しかし、ブリゲルトはくすくすと白痴めいた笑いを浮かべながら彼女に手を差し伸べた。まるでブリュンフラウの言葉が耳に入らぬかの風情である。細やかな身をもたげると長い髪が肩口から前にゆらりとこぼれた。
「帰ることに何の意味があるの…王はわたくしに快楽の素晴らしさを教えたわ…」
「ウォルタンのヴァルキリイが人間ごときの魔術に魅了されるとは、なんたる恥を行ったのです」
その詰問にも伝説のヴァルキリイは正気に戻るでもなく、うつろな表情に笑みを浮かべている。
「……そう、あなたにもじきわかるわ……」
彼女は悩ましげな声をついた。両の乳房を自分の手で支え上げ、震えるように腰を揺すった。ブリュンフラウは自分の身体がもみしだかれているような戦慄を覚えた。
(もう、ブリゲルト姉ではない)
ブリュンフラウはそう確信し、涙を呑んだ。その首筋には紅い跡が残っていた。たちの悪い淫魔に首筋を吸われた跡だろう。かつては最も美しく、最も聡明で、最も強力であったヴァルキリイはすでに見る影もなかった。いや、その美しさだけは何倍にもなって花開いているがゆえに痛々しいことこのうえなかったのだ。清楚な氷花の美しさではない。淫媚な空気を宿してやまないあでやかな蘭花のそれを想わせる。
「後免、」
鋭い声を共にブリュンフラウの斧槍《ハルバード》が一閃し、ブリゲルトにかしつく美少女の一人に斬りつけられた。柔らかな肉体は容易に斬りさばかれる。想像の通り、鈍い手ごたえがあっただけで血潮は吹き出ない。死者を操る魔力で支えられているだけの動く人形にすぎないのだ。
「ああっつ」
切り落とされた美少女の上体が、余韻のままに官能的な息をついた。
「ブリゲルト姉……外道に堕ちたとあらば死の乙女の裁きのままに制裁を加えねばなりません」
挑戦的に斧槍を突きつける。しかし心底で彼女を支配しているのは裁きの正義ではない。堕落した同族へのこのうえない嫌悪であった。

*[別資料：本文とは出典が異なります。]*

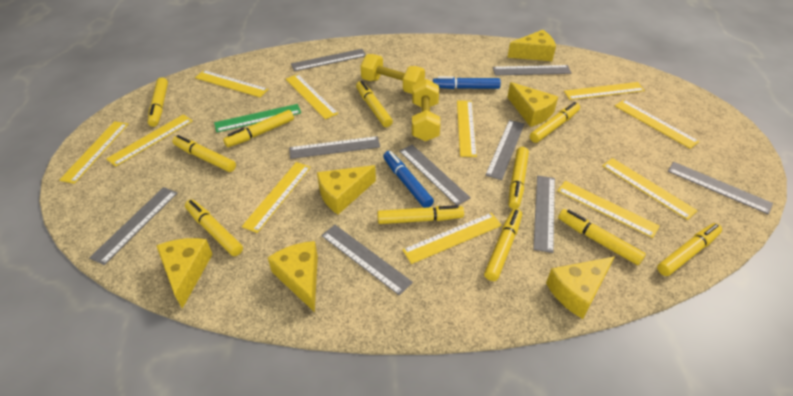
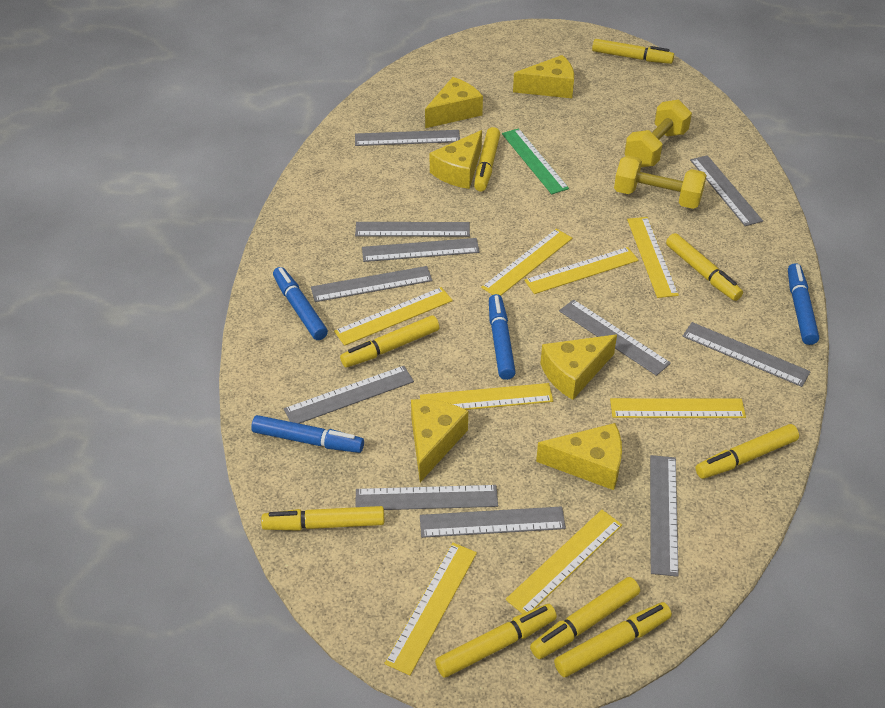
blue marker: 2 -> 4
grey ruler: 9 -> 11
yellow marker: 11 -> 9
yellow ruler: 11 -> 8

「……わたくしと戦って勝つことはできなくてよ、ブリュンフラウ」
ブリゲルトは斬りさばかれた少女の下半身を驚愕《きょうがく》の表情で見おろしていたが、楽しみを中断された憎悪に形相を歪め、悪鬼のような表情で彼女をねめつけた。
「試してみますか、」
その静かな言葉がきっかけになった。ブリゲルトの身体がなめらかに跳ね上がり飛びすさると、次の瞬間にはその手に傍らの長いランスを伸べ支えていた。往年の身のこなしは決して衰えてはいない。
「ブリュンフラウ、これがなんだかお判りね?」
問われるまでもなかった。なめらかに磨き上げられた美しい銀の曲線。まさに巫子の聖槍である。鋭く研ぎ上げられた切っ先は針ほどにも尖っているようだ。そして刃の片面は剣のように細い刃になっており、突くばかりではなくナギナタのように横に薙ぎ払うことによっても効果を上げる。
「それをお渡しください、ブリゲルト」
ブリュンフラウは刃を食いしばって言った。しかし失墜したヴァルキリイはその言葉に首を振り、なめらかな曲線にねっとりと濡れた指先を這わせる。暗い瞳が妖しく光った。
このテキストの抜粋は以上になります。